CD4+ T cells that evade deletion by a self peptide display Th1-biased differentiation

We have examined factors governing the differentiation of autoreactive CD4+ T cells that have evaded deletion by a self peptide. Two lineages of transgenic mice (HA12 and HA104) expressing the influenza virus hemagglutinin (HA) were mated with TS1 mice that express a clonotypic T cell receptor (TCR) specific for the I-Ed-restricted determinant site 1 (S1) of HA. Thymocytes expressing high levels of the clonotypic TCR were deleted in both TS1×HA transgenic lineages. However, through allelic inclusion, thymocytes expressing low levels of the clonotypic TCR and high levels of endogenous TCR α-chains evaded deletion in TS1×HA12 and TS1×HA104 mice to graded degrees.
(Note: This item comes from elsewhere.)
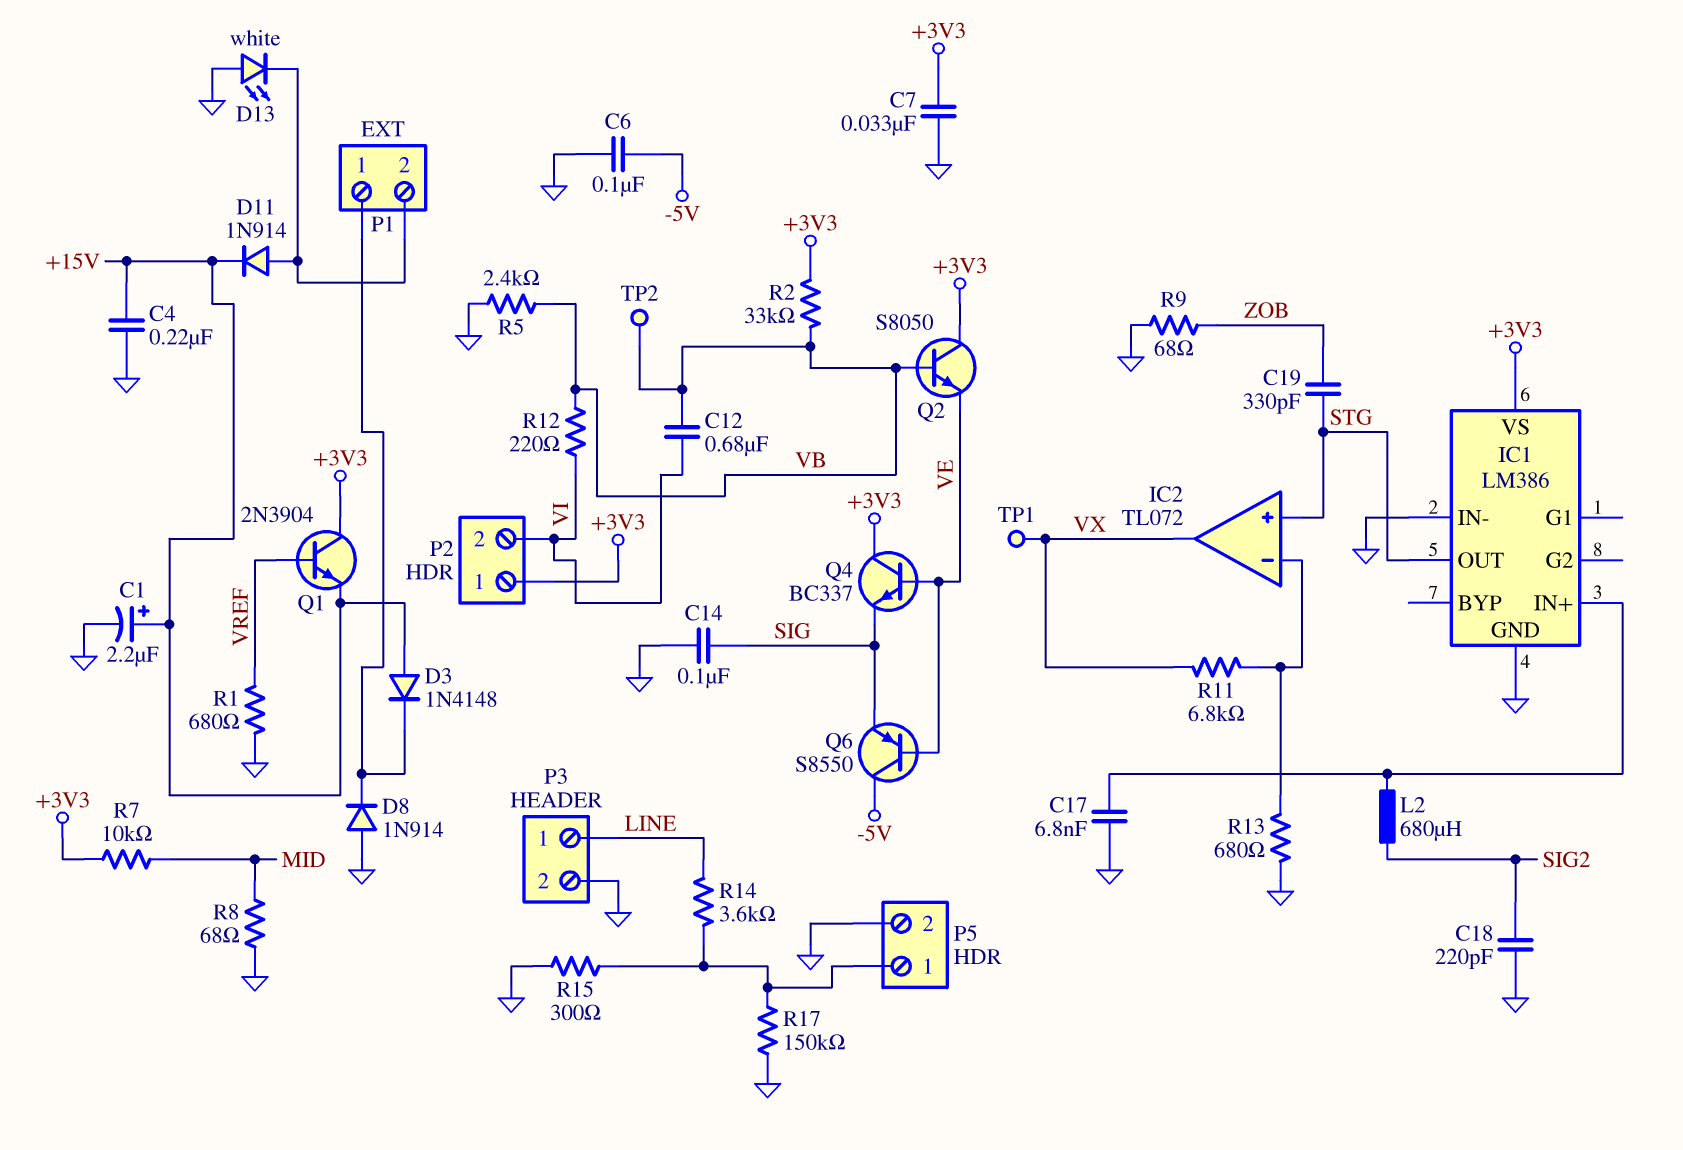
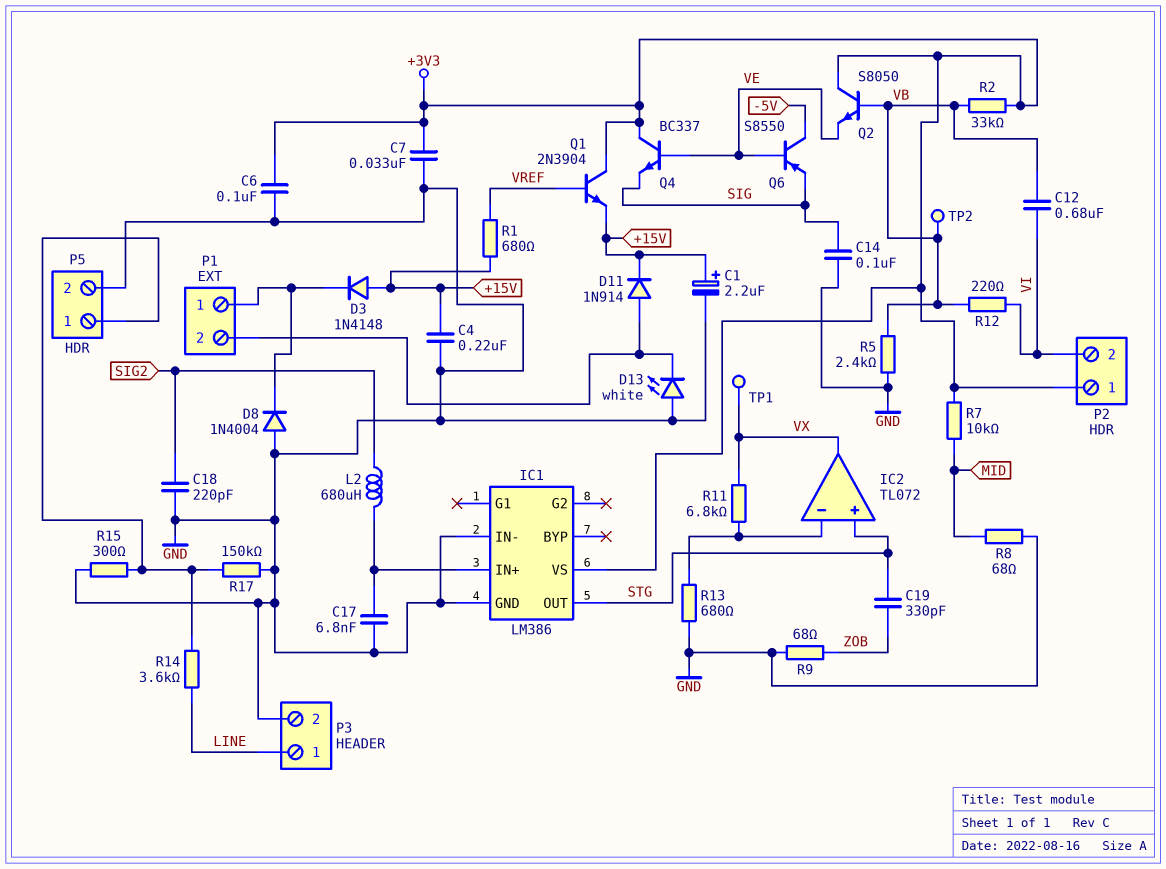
C6: 100nF (-5V, GND) -> 100nF (+3V3, GND)
D8: diode 1N914 (A GND, K P1/1) -> diode 1N4004 (A GND, K P1/1)
R1: 680 (GND, VREF) -> 680 (+15V, VREF)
When stimulated with S1 peptide in vitro, the non-autoreactive TS1 T cells were biased toward differentiation into Th2 effectors. By contrast, CD4+ T cells that evaded deletion in TS1×HA12 and TS1×HA104 mice were progressively biased toward Th1-like differentiation. Moreover, the effector cells from TS1×HA12 and TS1×HA104 mice secreted higher levels of IFN-γ, on a per cell basis, than were secreted by their non-autoreactive counterparts. Thus, CD4+ T cells that evade deletion by a self peptide can exhibit an intrinsic bias toward differentiation into Th1 effector cells.